The Tom title was taken by Darren Foster, 13, a seventh-grader at Hannibal Junior High, who said his grandmother helped him with his costume frayed pants, checked shirt, bandage on his big toe). Kim Zeiger, also 13, also a seventh-grader at Hannibal Junior High , won the Becky title. She carried a slate chalked with an "I Love You." She seemed to be taking it all in stride. At one point she sent her father over to the Mark Twain Dinette for a Frostop root beer.

The final beat for 3-year-olds in the Grand Prix of Tricycling on East Broadway Street, alongside the river, has just finished. The contestants have paper plates with numbers on them tied to their backs. No. 13 seemed a sure winner, but at the last minute fell off his trike and caused a terrible melee, not to say lots of tears. The winner of the heat - and eventually of the race itself - is tow-headed Shane Hipps, a taciturn racer in rolled bib overralls and a straw hat. His bike is a vision in blue, without outsized wheels. It is festooned with a special sign his daddy made.

Now the TV crew that has come from Chicago closes in for an interview. "Are you glad you won?" demands a reporters, trying to get it going.

Nod.

"Do you ride your trike a lot at home?"

Nod Finger in the mouth. Gaze around at the crowd.

"Tell me about the race, Shane."

Nothing.

A giant oil of him, given by his daughter Clara, hangs in the fine old public library on South 5th Street. The subject's hair in the portrait hasn't yet turned to gray curls. Nor is the body wreathed in cigar smoke. Nor is the subject wearing his trade-mark tropical suit. Yet there can be no mistaking who it is. It is Mark Twain. He looks at once hot-tempered, profance, sentimental, superstitious, brilliant, angular, cynical, kingly. William Dean Howells was more right than he knew when he called his friend "the Lincoln of our literature."

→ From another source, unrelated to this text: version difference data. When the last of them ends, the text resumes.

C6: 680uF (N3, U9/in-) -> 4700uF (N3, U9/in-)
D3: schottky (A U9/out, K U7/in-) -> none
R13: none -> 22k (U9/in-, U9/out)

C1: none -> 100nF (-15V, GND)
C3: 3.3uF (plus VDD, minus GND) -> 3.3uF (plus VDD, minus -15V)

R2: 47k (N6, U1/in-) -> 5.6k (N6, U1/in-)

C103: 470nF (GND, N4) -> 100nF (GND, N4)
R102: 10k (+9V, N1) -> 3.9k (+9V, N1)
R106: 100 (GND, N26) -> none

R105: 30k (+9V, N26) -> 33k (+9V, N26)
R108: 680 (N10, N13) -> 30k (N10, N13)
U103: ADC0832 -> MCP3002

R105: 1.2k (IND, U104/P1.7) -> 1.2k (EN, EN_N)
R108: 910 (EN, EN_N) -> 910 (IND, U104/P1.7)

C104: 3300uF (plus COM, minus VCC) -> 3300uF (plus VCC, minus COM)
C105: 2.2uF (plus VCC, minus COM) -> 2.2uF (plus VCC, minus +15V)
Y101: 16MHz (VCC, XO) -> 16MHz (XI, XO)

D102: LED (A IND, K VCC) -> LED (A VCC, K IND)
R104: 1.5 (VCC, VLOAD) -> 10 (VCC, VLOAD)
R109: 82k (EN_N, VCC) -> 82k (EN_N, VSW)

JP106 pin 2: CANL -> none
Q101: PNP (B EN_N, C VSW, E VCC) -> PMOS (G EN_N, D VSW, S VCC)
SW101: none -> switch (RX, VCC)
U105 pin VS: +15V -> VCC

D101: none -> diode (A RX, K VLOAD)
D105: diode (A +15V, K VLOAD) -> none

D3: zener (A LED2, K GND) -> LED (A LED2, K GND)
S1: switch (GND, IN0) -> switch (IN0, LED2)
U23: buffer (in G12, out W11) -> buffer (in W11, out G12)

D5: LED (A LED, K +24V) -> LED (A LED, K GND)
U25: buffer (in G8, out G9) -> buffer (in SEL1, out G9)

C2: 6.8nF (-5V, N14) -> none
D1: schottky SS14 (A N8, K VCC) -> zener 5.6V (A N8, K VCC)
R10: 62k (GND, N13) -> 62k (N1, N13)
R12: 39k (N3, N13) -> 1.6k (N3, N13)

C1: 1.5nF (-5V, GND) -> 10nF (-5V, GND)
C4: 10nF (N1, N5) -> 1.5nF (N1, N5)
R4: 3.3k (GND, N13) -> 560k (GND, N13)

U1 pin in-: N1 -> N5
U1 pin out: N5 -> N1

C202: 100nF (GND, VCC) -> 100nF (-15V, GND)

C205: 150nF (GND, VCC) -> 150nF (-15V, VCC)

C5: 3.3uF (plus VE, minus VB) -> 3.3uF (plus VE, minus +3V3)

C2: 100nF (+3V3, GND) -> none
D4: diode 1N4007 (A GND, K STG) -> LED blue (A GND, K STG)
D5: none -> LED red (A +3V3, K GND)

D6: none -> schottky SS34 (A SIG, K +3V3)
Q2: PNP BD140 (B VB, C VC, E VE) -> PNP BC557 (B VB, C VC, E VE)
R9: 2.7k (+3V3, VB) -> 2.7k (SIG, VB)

Ryland Capps, town barber for 40 years, sits in the Mark Twain Dinette, eating fried chicken and drinking iced tea. (You call in your order on counter phones.) Outside on the corner is the Twainland Express, a trackless yellow train that takes visitors on a tour around town. Several feet away is the author's boyhood home, now converted to a museum. All day long, people file in and out clutching cameras and kids.

In his day, says Capps, he cut everybody in town. Once he cut J.C. Penney, who was passing through. Another time John L. Lewis was in for a shave. He knew right off it was him with those bushy brows. Now Capps is retired. Last year they took out part of his lung. "This loafing is hard work," he says. "I still got my wife, and she hates me sitting around the house all day."

Is he going to any of the festivities?

"Naw." Then: "Oh, I went to the concert the other night by the Ft. Leonard Wood Army Band. That's all."

Has he read Twain? "Yeah, as a kid, but to tell you the truth. I can't remember what any of 'em were about."

What about his town? "The Holiday Inn people in Memphis told us some years ago that we weren't ready franchise. Eventually they put up 100 rooms. Now we got 250. And they said we weren't ready."

Ever think about moving away? "Don't know anywhere to go."